32 of 62 comments (clear)

  1. Ocean-going ground-effect aircraft by rcw-home · · Score: 1

    Would this make ocean-going ground-effect aircraft (a la Ekranoplans) viable? It could create a third tier of shipping in between ship and air. Assuming, of course, that the necessary data can be gathered while traveling across the waves at several hundred mph.

  2. Re:Must be careful of those rogue waves... by Anonymous Coward · · Score: 1

    i wish there was technology to protect against rogue youtube links that are dumb and posted by dumb people who complained about getting their dumb link out twice when if they had done it 0 times it would be less dumb.

    morons.

  3. Rogue waves by Anonymous Coward · · Score: 3, Funny

    Beware of well wishers that do not know anyone on the boat as it leaves.
    This causes great confusion. Legitimate wavers are overlooked as passengers divert their gaze to the rogue and miss a last chance farewell.

    1. Re:Rogue waves by KGIII · · Score: 1

      Nah man, rogue waves are just a part of thieves cant.

      --
      "So long and thanks for all the fish."
  4. The next few minutes? by Todd+Knarr · · Score: 1

    The "next few minutes" is basically just enough time to give the "abandon ship" order. To be useful the algorithm has to predict the rogue wave far enough in advance to let the ship turn and steam clear of the wave group. In a storm, that's probably 20-30 minutes which I don't see happening any time soon.

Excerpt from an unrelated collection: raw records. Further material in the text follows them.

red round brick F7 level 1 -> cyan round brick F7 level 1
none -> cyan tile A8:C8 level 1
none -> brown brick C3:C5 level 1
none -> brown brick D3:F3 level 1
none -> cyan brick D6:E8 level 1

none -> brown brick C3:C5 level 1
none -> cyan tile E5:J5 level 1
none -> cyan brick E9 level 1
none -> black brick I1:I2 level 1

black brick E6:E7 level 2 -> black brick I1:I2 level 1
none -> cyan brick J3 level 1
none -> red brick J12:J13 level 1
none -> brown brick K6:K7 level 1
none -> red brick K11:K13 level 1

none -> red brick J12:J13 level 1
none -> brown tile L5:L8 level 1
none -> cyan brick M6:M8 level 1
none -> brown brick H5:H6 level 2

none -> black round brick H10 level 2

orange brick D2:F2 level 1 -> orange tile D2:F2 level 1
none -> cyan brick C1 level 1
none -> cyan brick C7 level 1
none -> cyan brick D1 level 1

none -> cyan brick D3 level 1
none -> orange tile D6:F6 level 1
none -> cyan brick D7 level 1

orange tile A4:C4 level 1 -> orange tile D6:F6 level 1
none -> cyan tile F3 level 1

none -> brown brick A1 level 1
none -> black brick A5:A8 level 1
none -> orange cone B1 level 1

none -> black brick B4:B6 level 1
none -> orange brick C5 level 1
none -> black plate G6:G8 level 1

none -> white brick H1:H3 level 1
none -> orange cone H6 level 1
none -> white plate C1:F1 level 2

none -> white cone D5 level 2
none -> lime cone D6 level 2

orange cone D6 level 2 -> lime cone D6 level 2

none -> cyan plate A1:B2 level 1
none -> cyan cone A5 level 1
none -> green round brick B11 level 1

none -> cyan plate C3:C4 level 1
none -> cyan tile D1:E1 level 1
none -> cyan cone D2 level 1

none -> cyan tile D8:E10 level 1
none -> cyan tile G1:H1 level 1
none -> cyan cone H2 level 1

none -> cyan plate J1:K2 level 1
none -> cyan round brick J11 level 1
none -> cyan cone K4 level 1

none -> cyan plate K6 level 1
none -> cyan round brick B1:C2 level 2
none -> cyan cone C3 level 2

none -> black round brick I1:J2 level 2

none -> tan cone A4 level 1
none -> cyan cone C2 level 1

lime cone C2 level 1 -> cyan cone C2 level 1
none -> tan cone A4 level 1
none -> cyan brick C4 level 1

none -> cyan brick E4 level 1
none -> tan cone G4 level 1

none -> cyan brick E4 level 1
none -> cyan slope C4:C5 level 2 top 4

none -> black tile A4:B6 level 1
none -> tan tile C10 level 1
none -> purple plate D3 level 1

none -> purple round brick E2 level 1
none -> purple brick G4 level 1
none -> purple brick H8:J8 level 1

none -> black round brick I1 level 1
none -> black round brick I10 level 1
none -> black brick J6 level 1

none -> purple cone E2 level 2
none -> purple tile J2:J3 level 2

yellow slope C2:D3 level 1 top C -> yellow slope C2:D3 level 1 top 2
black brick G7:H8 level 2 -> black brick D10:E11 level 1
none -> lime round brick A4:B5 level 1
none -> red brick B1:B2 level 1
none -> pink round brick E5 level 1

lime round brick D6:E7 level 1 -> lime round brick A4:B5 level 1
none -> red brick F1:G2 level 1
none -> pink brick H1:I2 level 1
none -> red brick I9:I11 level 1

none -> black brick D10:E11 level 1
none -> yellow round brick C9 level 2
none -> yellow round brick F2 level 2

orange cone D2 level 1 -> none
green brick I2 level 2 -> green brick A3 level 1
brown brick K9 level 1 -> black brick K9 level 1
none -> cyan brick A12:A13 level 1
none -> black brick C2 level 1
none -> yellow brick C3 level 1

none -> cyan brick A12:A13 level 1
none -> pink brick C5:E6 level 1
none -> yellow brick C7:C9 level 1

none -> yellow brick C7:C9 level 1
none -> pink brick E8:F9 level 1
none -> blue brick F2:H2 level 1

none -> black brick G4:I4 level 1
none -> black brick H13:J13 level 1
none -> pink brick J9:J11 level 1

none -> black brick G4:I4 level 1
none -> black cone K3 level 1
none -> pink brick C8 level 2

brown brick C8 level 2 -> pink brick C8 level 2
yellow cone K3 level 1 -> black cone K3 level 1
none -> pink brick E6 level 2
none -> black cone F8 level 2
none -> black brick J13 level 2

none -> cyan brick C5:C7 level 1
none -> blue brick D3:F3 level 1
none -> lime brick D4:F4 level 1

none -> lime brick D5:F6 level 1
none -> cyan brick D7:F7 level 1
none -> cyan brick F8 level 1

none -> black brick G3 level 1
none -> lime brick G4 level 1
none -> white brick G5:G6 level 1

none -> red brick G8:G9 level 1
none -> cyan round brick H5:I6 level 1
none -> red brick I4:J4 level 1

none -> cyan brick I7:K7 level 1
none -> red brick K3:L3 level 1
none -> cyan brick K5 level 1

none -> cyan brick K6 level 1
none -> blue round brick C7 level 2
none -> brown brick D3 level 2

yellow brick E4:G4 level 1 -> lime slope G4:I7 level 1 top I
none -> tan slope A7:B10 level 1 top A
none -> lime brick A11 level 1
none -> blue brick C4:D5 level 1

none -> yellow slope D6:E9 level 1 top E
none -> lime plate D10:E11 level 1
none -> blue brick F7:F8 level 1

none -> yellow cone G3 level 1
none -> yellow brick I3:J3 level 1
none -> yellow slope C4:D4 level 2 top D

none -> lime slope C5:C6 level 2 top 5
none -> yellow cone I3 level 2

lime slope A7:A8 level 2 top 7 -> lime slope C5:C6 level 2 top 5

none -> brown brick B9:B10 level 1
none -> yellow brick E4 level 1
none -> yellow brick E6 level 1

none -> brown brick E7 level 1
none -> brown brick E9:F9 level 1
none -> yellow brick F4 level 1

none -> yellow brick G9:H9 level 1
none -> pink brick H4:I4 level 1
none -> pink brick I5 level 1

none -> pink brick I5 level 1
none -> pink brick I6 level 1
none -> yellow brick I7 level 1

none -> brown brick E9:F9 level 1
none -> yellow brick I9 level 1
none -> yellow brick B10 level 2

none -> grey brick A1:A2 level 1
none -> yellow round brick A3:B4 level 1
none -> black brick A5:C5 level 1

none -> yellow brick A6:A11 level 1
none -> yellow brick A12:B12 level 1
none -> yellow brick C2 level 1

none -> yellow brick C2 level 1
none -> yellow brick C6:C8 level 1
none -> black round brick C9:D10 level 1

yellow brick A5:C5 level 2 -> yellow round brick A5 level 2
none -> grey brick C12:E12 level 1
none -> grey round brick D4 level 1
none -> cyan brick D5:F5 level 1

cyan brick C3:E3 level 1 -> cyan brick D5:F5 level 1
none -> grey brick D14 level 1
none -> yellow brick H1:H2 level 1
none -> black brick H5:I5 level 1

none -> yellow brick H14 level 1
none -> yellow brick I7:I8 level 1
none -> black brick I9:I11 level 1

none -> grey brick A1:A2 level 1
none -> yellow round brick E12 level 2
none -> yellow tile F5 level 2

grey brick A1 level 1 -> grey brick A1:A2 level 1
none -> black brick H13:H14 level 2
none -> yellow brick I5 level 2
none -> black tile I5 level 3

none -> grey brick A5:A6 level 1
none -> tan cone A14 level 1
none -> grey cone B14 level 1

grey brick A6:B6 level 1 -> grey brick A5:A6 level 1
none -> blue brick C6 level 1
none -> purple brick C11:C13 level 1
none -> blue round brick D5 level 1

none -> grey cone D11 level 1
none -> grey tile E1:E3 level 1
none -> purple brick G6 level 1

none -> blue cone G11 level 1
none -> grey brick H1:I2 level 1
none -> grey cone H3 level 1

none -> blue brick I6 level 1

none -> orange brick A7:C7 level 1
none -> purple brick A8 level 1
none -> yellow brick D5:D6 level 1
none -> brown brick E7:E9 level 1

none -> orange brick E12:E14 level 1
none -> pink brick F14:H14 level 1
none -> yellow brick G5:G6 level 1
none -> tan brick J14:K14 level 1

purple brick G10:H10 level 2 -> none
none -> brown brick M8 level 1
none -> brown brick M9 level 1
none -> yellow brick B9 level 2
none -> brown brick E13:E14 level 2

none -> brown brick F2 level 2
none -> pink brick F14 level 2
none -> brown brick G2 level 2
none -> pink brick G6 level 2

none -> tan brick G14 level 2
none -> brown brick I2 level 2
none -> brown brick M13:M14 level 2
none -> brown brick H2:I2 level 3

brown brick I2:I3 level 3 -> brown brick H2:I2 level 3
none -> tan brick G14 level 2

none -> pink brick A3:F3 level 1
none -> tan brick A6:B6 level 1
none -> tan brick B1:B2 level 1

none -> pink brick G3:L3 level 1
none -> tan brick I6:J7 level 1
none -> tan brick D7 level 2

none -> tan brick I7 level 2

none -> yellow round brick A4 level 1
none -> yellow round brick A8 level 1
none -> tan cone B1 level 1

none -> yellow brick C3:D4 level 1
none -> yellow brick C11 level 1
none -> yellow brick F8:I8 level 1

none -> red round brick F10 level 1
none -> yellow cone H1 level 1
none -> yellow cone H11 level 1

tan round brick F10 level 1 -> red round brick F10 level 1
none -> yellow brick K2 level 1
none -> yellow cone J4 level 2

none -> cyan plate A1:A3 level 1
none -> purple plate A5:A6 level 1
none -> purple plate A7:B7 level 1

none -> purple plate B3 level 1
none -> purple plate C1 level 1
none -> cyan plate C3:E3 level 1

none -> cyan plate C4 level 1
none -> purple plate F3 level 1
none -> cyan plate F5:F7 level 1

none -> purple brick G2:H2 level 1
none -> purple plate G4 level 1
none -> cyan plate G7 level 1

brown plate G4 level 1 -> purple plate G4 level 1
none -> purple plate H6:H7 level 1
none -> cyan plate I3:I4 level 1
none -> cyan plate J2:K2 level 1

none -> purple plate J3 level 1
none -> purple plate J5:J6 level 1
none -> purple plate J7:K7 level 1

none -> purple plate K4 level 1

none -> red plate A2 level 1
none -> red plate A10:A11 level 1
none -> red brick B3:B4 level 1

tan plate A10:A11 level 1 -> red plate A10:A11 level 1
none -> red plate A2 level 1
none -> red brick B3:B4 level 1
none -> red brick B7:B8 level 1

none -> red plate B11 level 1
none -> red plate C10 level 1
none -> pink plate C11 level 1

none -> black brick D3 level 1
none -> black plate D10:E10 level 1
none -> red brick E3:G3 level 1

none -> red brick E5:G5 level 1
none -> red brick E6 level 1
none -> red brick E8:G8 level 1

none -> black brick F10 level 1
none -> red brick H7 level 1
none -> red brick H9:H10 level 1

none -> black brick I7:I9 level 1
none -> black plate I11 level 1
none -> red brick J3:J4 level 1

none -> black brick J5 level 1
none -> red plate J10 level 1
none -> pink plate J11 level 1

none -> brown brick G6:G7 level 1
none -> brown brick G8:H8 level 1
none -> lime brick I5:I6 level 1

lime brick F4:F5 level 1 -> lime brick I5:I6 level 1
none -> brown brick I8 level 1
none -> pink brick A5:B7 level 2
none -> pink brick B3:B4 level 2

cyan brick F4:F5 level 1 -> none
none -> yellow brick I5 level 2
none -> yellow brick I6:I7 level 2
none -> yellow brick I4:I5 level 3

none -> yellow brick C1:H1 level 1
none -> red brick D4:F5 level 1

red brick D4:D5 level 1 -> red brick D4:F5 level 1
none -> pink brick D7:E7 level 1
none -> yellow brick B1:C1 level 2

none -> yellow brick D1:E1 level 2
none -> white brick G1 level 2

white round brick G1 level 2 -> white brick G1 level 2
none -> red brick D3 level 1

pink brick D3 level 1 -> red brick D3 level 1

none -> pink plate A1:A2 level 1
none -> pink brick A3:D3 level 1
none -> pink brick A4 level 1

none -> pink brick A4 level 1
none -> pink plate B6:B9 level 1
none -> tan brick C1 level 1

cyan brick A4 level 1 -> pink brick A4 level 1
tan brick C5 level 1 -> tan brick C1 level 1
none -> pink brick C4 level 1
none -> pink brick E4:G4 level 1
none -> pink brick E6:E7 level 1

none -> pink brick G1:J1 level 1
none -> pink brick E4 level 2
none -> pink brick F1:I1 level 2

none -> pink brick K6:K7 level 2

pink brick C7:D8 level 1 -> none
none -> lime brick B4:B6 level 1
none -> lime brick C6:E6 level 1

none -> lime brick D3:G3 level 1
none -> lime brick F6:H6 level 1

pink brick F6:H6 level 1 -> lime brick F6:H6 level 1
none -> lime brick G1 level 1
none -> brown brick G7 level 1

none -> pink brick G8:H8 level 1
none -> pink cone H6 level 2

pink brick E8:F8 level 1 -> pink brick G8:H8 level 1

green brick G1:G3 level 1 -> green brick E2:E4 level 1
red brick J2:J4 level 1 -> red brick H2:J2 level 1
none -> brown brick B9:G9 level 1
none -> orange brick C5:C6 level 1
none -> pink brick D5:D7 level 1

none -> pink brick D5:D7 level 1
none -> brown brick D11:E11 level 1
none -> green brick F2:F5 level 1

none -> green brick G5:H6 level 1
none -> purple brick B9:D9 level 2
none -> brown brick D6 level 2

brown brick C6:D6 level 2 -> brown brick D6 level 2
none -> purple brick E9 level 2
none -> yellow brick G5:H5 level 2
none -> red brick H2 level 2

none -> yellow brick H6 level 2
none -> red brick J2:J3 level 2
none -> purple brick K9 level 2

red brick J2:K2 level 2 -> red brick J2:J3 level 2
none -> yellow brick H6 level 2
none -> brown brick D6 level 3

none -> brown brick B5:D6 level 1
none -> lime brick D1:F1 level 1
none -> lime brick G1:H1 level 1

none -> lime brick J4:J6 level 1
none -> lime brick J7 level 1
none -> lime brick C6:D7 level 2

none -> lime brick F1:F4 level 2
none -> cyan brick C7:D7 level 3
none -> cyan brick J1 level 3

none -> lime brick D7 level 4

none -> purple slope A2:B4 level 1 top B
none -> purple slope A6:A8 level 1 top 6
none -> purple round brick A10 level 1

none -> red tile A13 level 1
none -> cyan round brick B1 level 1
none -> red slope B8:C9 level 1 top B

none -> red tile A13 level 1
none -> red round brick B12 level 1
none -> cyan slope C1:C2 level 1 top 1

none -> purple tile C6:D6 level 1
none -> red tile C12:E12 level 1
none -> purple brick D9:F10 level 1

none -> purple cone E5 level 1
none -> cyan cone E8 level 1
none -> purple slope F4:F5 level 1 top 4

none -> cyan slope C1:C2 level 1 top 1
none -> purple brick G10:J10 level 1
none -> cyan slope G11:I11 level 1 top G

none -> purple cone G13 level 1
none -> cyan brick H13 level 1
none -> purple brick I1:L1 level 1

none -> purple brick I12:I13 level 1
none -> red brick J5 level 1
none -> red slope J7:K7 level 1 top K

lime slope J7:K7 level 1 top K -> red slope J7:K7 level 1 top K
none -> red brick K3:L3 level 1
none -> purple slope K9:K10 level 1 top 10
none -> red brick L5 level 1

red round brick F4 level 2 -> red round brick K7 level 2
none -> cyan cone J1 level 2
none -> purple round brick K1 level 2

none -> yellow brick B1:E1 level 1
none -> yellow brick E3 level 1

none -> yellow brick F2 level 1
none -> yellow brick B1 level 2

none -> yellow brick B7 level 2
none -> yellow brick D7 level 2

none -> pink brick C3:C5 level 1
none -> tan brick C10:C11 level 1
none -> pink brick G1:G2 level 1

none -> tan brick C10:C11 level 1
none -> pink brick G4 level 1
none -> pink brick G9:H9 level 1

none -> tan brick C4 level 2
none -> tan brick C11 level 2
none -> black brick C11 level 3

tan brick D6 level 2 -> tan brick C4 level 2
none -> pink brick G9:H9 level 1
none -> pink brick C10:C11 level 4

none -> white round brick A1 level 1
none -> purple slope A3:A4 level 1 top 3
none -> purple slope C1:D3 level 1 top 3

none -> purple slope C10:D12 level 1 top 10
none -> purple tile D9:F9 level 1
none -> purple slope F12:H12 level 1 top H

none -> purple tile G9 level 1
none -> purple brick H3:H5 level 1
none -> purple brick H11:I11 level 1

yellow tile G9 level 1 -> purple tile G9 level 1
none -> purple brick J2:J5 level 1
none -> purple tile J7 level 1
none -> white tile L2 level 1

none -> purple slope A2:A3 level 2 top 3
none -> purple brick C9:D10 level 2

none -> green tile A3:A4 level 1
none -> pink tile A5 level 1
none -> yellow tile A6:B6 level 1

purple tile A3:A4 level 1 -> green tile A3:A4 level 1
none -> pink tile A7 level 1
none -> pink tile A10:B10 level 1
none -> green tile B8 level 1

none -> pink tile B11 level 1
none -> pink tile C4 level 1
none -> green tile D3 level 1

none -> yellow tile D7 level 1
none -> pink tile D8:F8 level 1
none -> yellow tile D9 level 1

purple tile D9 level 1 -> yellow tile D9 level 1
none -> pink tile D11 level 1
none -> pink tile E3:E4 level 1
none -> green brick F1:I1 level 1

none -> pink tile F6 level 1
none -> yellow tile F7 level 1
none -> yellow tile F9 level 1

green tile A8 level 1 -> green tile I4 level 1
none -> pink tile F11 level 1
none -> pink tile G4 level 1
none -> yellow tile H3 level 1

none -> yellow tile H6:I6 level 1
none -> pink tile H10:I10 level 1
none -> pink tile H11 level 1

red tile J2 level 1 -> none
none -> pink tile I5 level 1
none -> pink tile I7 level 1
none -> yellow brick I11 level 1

    1. Re:The next few minutes? by distilate · · Score: 1

      Great they have invented a you're Fucked warning.

    2. Re:The next few minutes? by Trepidity · · Score: 4, Informative

      Depends on the wave and the ship, but just turning the ship so it faces directly into the wave can be sufficient to greatly mitigate damage in a lot of cases. Being hit by an unexpected large wave broadside is typically worse than hitting it head-on, especially by reducing the risk of capsizing.

      That's actually been successfully done at least once even with current technology: the captain of a cruise ship in 1998 spotted a 90-foot (27-meter) rogue wave on radar, and turned the ship to face it head-on, avoiding serious damage.

    3. Re:The next few minutes? by Snotnose · · Score: 1

      If a rogue wave is heading my way I think the last thing I'd want to do is abandon ship. Even with those self-contained lifeboats, unless you have a 4 point harness the tossing around is liable to kill you.

    4. Re:The next few minutes? by ShaunC · · Score: 1

      "You can't run your ship into an iceberg anymore, the radar is just too good," he said. "It would have to manned by a complete idiot."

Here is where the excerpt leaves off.